The technique generalises: for a first-order PDE in n variables \sum_i a_i(x)\partial_{x_i} u = c(x)u, the characteristics are the integral curves of the vector field (a_1, \ldots, a_n) in \mathbb{R}^n, and the argument is word-for-word the same.

15.4 Harmonic Functions

A C^2 function u : U \to \mathbb{R} is harmonic if \Delta u = 0. The Divergence theorem gives harmonic functions a powerful structural property.

Theorem 15.2 (Mean value property) If u is harmonic on U and \overline{B}(a,r) \subset U, then u(a) = \frac{1}{\operatorname{Area}(S^{n-1}(r))} \int_{S^{n-1}(a,r)} u\, dS. The value of u at any point equals its average over any sphere centred there.

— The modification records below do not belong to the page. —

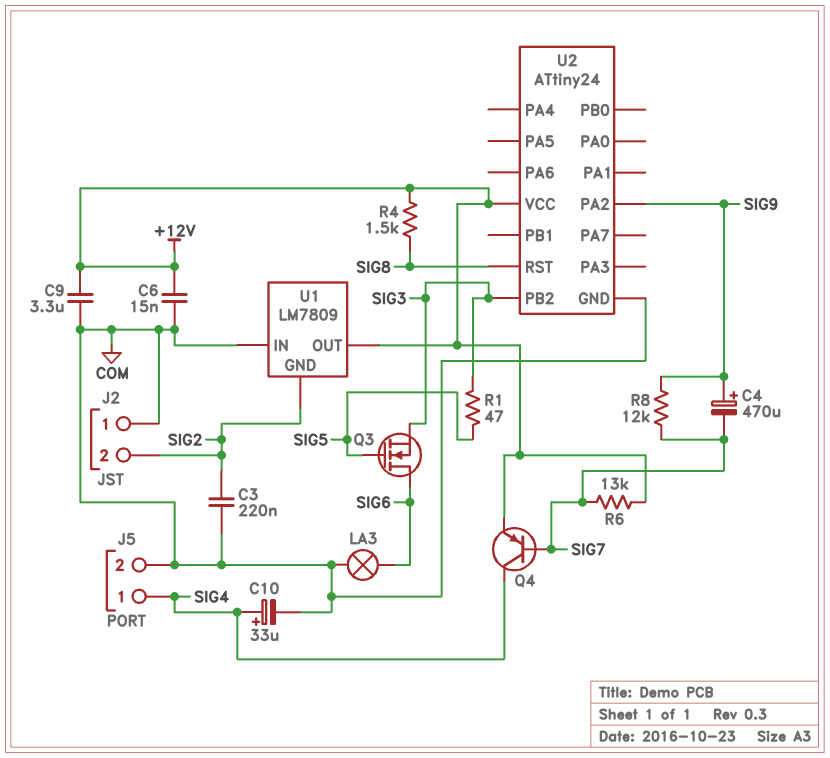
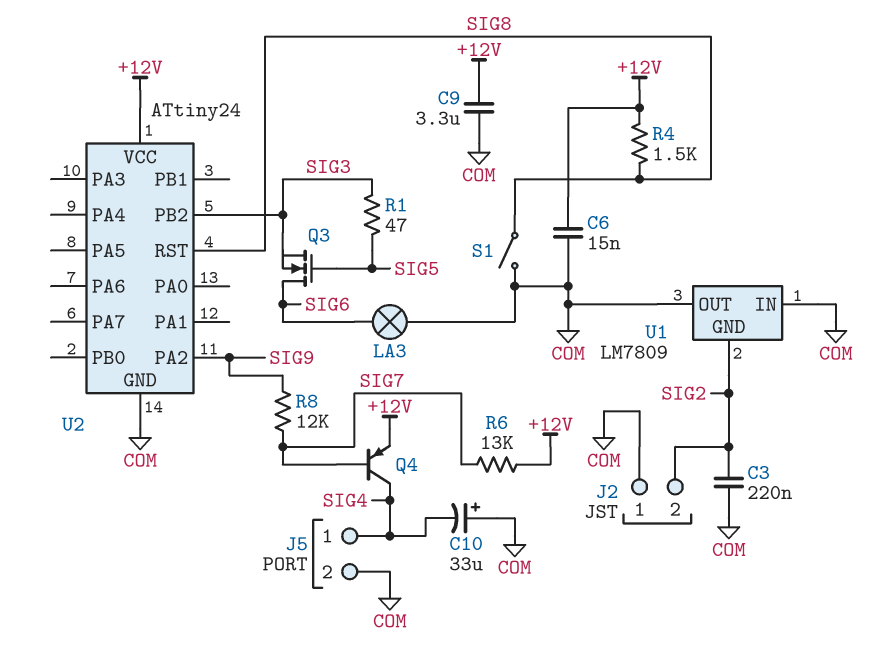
C4: 470uF (plus SIG9, minus SIG7) -> none
C10: 33uF (plus SIG4, minus COM) -> 33uF (plus COM, minus SIG4)
S1: none -> switch (COM, SIG8)
U1 pin OUT: +12V -> COM

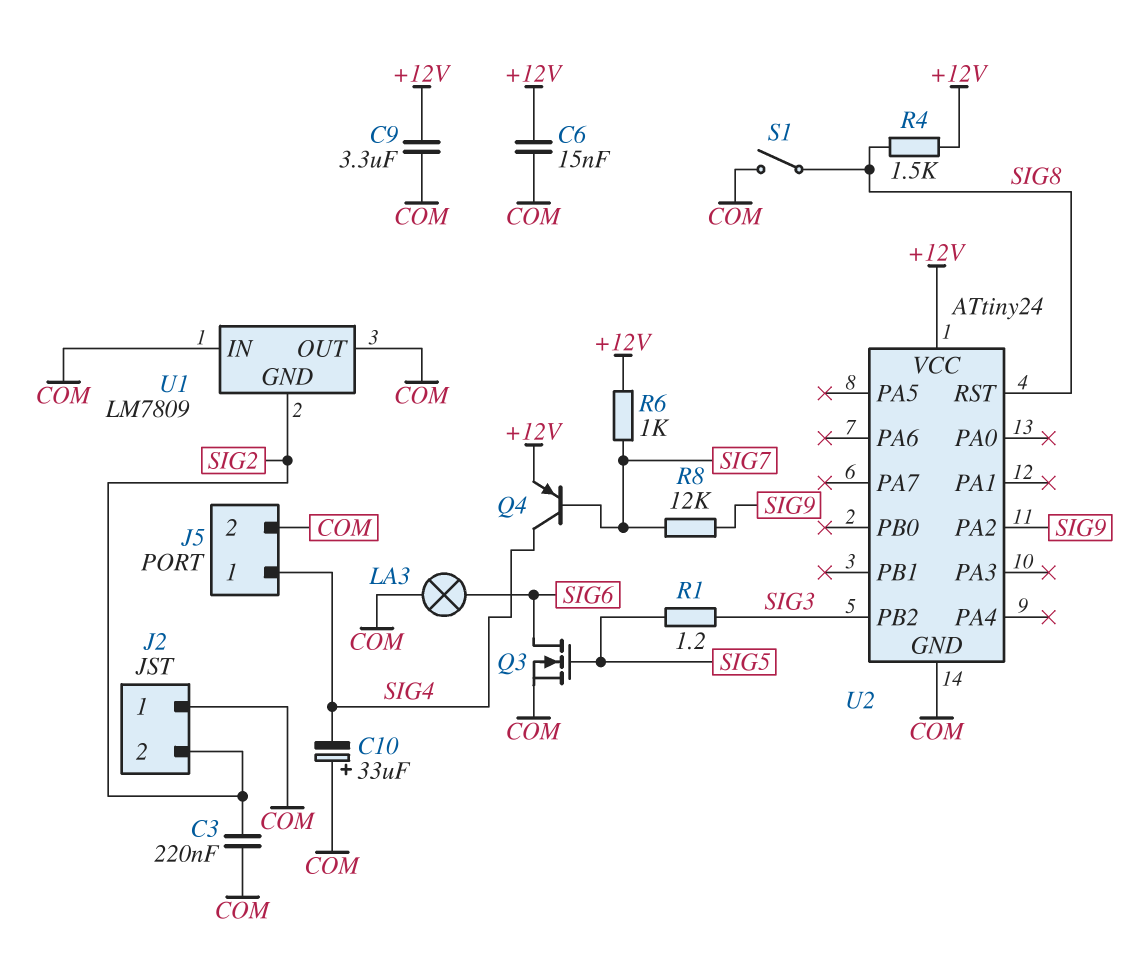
Q3: NMOS (G SIG5, D SIG6, S SIG3) -> NMOS (G SIG5, D SIG6, S COM)
R1: 47 (SIG3, SIG5) -> 1.2 (SIG3, SIG5)
R6: 13k (+12V, SIG7) -> 1k (+12V, SIG7)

Proof. Write \phi(r) = \frac{1}{\omega_n r^{n-1}} \int_{S^{n-1}(a,r)} u\,dS where \omega_n is the area of the unit sphere. After the substitution x = a + ry: \phi'(r) = \frac{1}{\omega_n r^{n-1}} \int_{S^{n-1}(a,r)} \frac{\partial u}{\partial n}\, dS = \frac{1}{\omega_n r^{n-1}} \int_{B(a,r)} \Delta u\, dV = 0, using the Divergence theorem to convert the boundary integral of \partial u/\partial n to the volume integral of \Delta u, which is zero by harmonicity. So \phi is constant, and \phi(r) \to u(a) as r \to 0^+. \square

Theorem 15.3 (Maximum principle) If u is harmonic on a bounded connected open set U and continuous on \overline{U}, then u attains its maximum and minimum on \partial U.

Proof. If u attains its maximum M at an interior point a, the mean value property forces u = M on every sphere around a, hence on a ball around a. By connectedness, u = M on all of U and in particular on \partial U. \square

Uniqueness for the Dirichlet problem. The problem \Delta u = 0 on U, u = g on \partial U has at most one solution: if u_1 and u_2 both solve it, then u_1 - u_2 is harmonic and zero on \partial U, so by the maximum principle u_1 - u_2 = 0 on all of U.

The maximum principle is the reason harmonic functions model equilibrium: the temperature at any point is between the temperatures on the boundary, and the hottest and coldest points are always on the boundary, not inside.